In addition, between March 16, 2016 and April 11, 2016, the Company, through the Operating Partnership, completed the acquisition of four (4) unencumbered self-storage properties located in California for aggregate consideration of approximately $106 million, $18.6 million of which related to one property that was constructed in 2015. The properties were acquired from a group of related sellers: SCIF Redhill, LLC; SCIF Portfolio II LLC; Magellan Buena Vista, LLC; SCIF PCH LLC; and SCIF Torrance I, LLC (the “Magellan Properties”). The purchase price was funded through draws on the Company’s line of credit.

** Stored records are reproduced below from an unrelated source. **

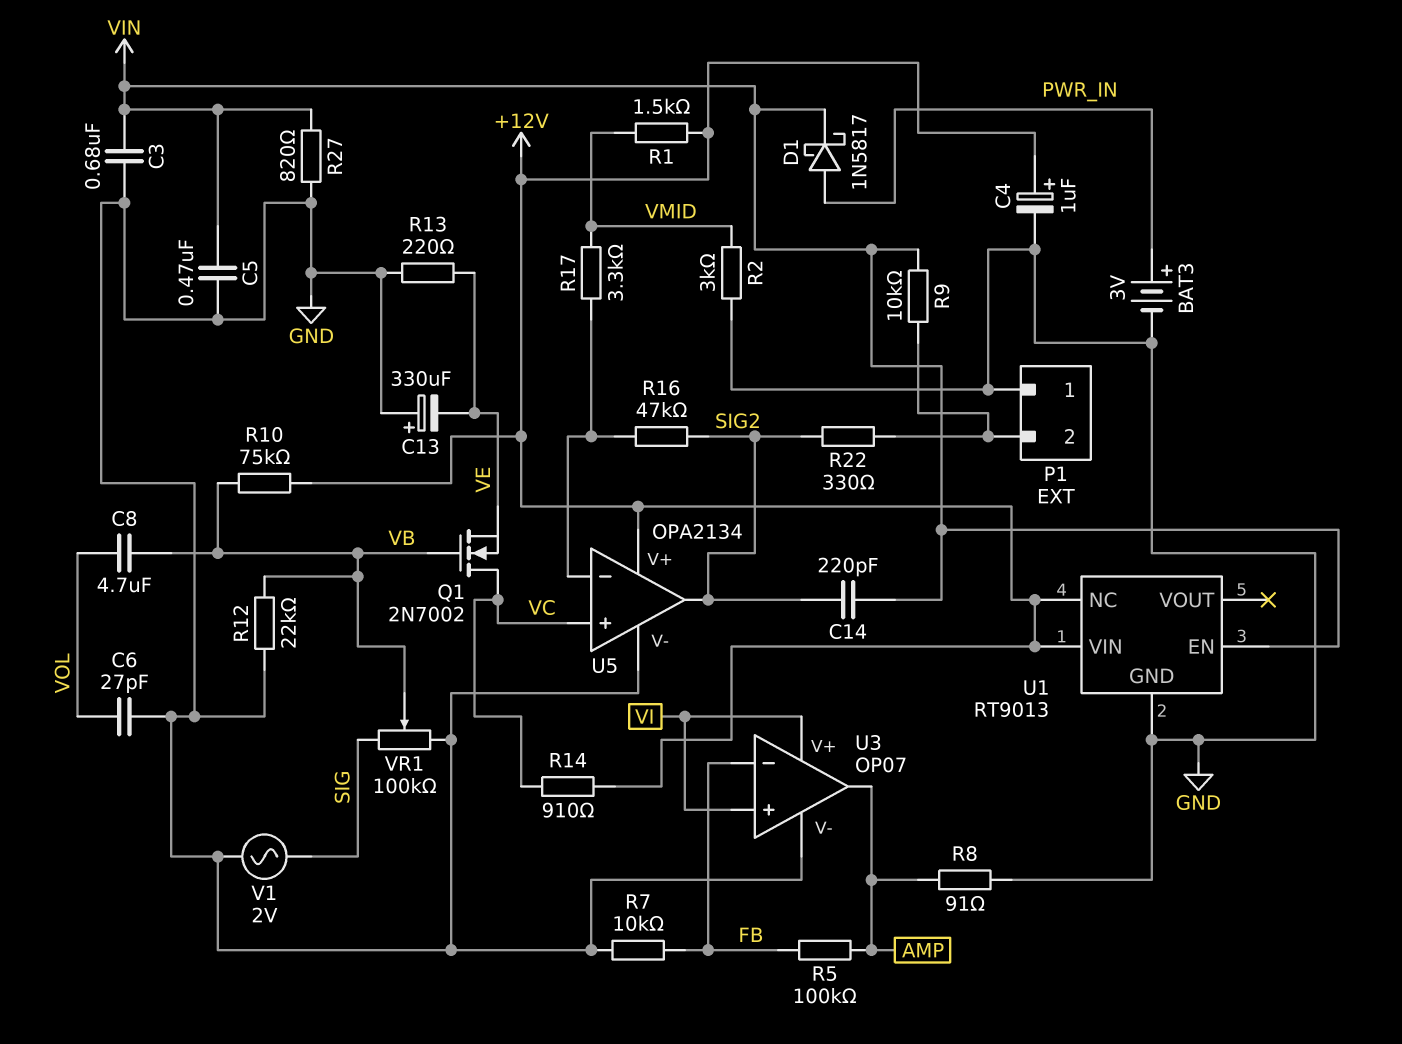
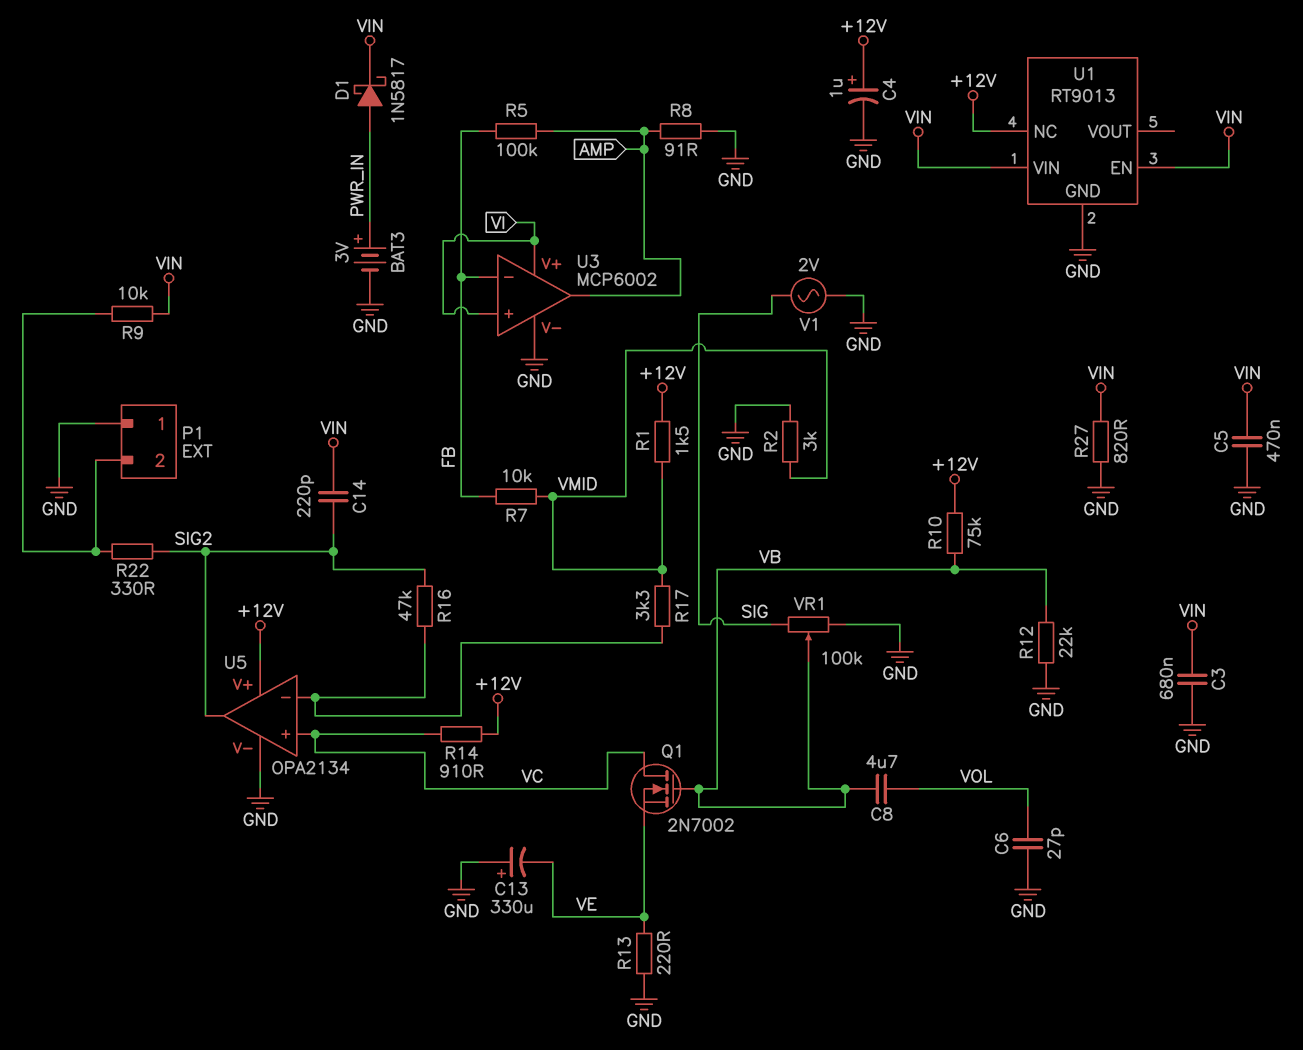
R7: 10k (FB, GND) -> 10k (FB, VMID)
U1 pin VIN: +12V -> VIN
U3: OP07 -> MCP6002

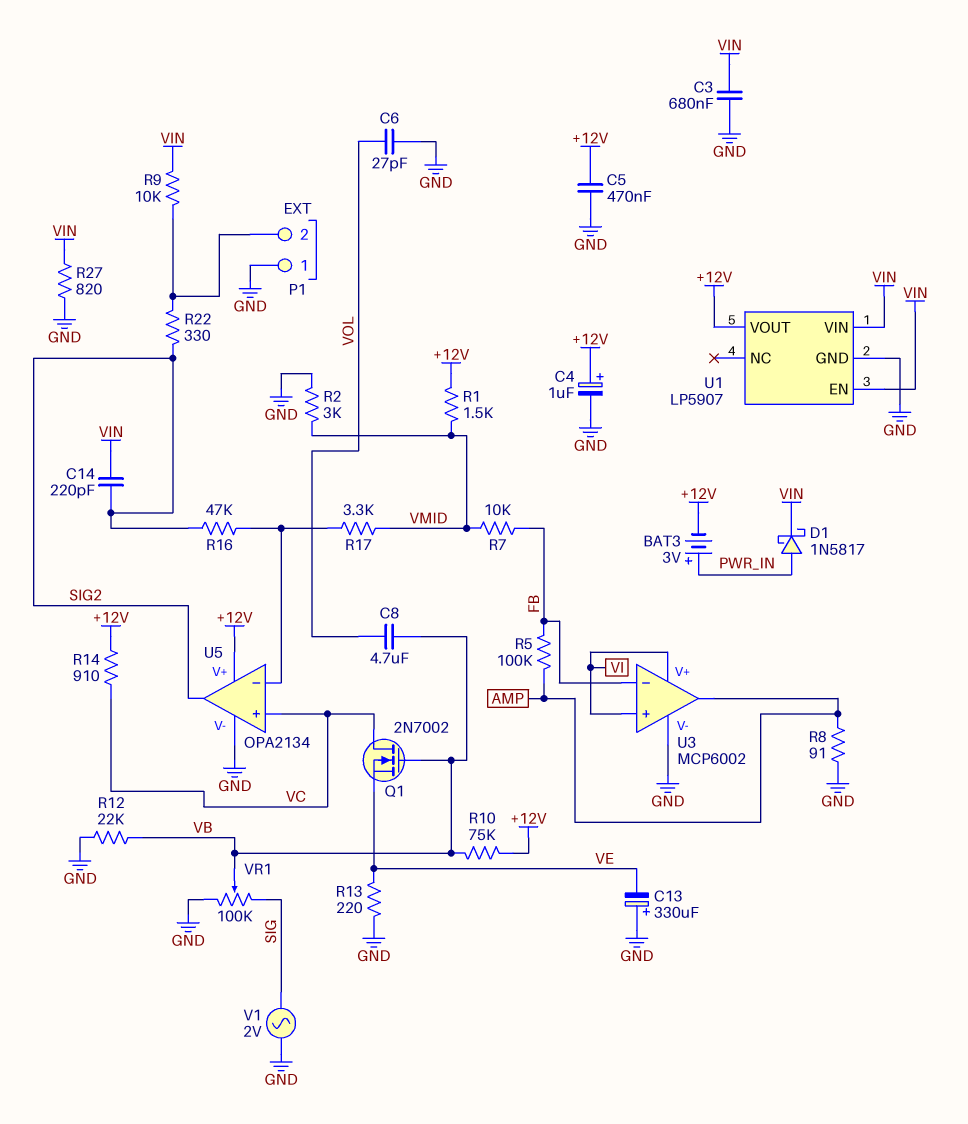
BAT3: 3V (plus PWR_IN, minus GND) -> 3V (plus PWR_IN, minus +12V)
C5: 470nF (GND, VIN) -> 470nF (+12V, GND)
U1: RT9013 -> LP5907
U1 pin NC: +12V -> none
U1 pin VOUT: none -> +12V

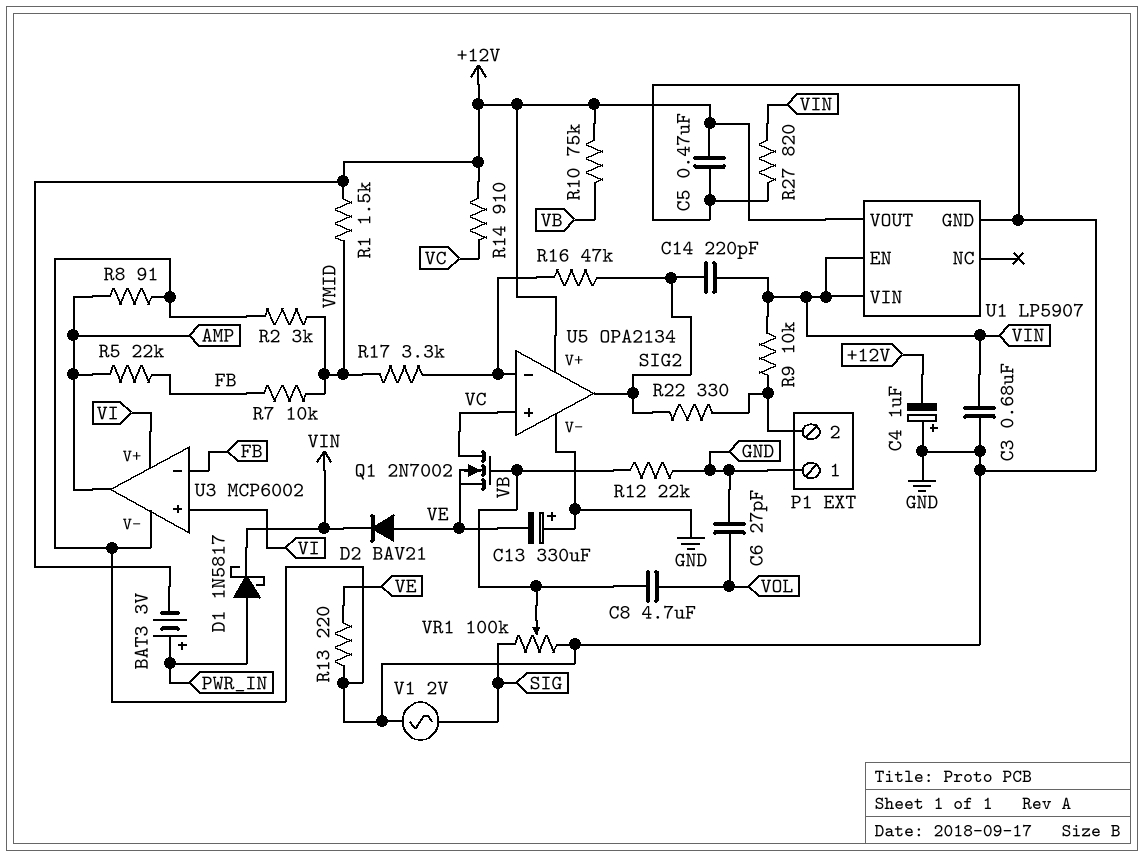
C4: 1uF (plus +12V, minus GND) -> 1uF (plus GND, minus +12V)
D2: none -> diode BAV21 (A VE, K VIN)
R5: 100k (AMP, FB) -> 22k (AMP, FB)

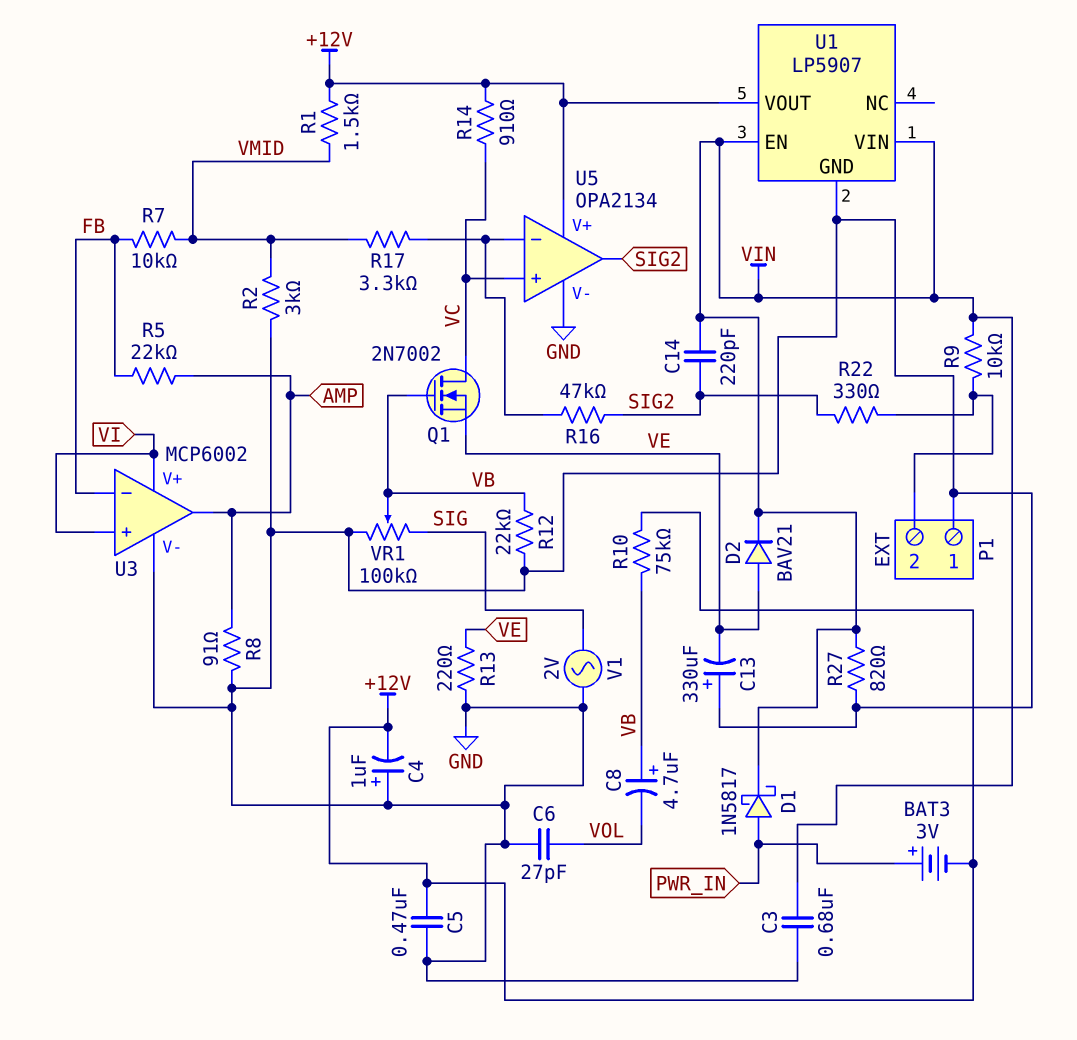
C8: 4.7uF (VB, VOL) -> 4.7uF (plus VB, minus VOL)

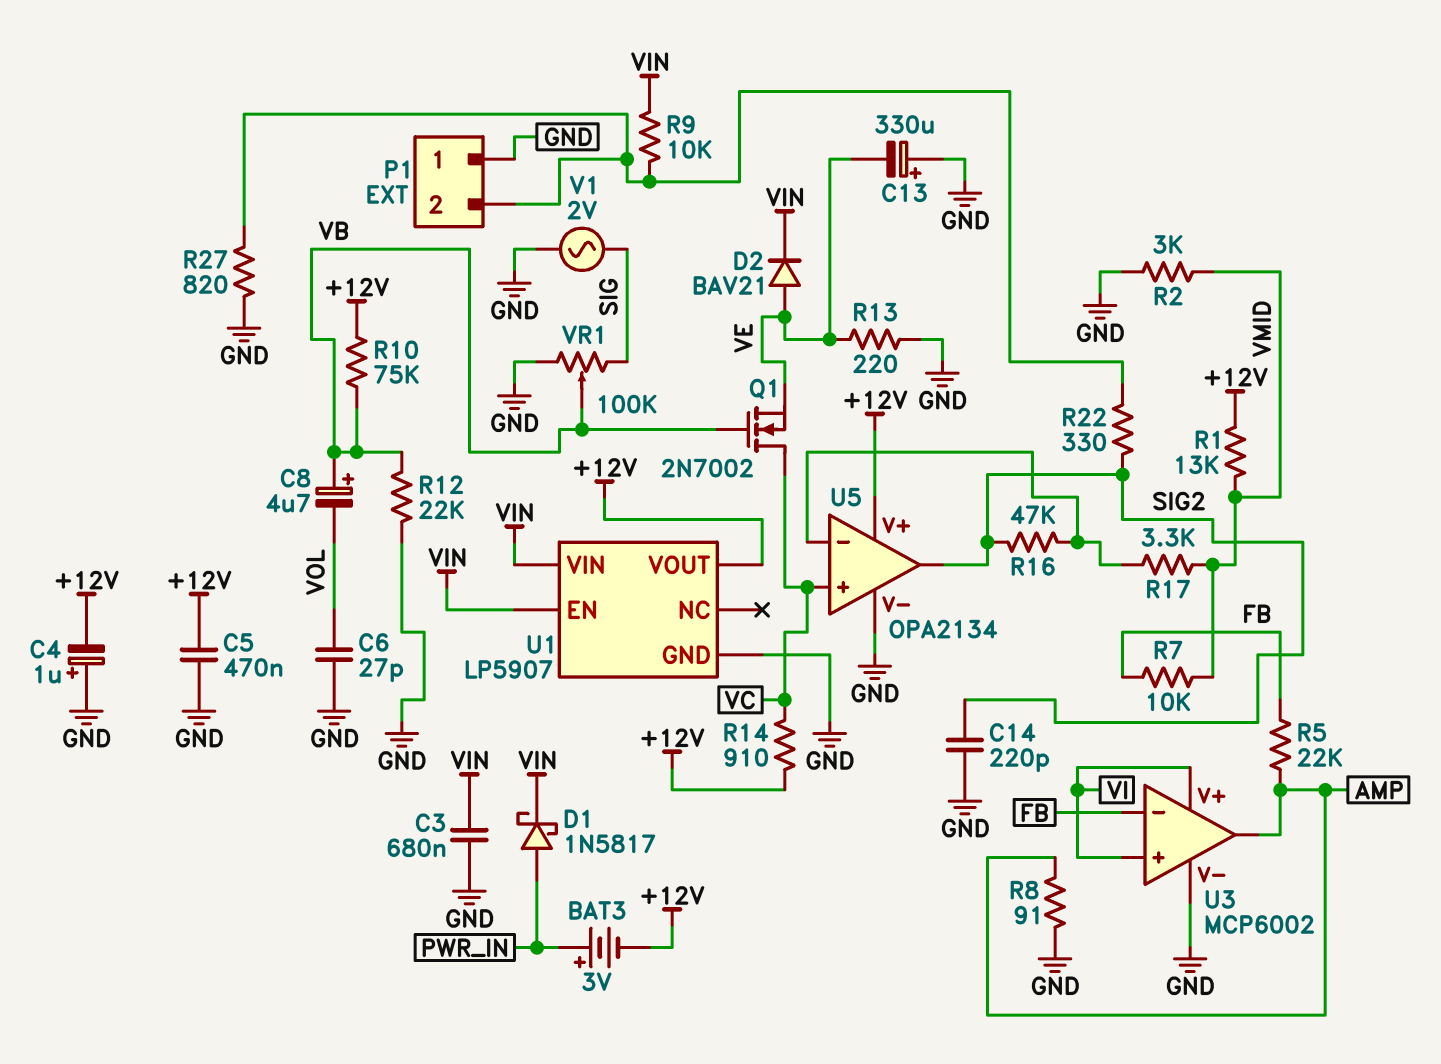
C14: 220pF (SIG2, VIN) -> 220pF (GND, SIG2)
R1: 1.5k (+12V, VMID) -> 13k (+12V, VMID)
R27: 820 (GND, VIN) -> 820 (GND, P1/2)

We are not affiliated with the sellers of the properties, and the purchase prices under the purchase agreements were determined by arm’s-length negotiation with the sellers. We based our determination of the purchase price on the expected cash flow, physical condition, location and tenancies of the properties. After reasonable inquiry, other than as disclosed in the notes to our pro forma financial statements included herein, we are not aware of any material factors relating to the properties that would cause the reported financial information not to be necessarily indicative of future operating results.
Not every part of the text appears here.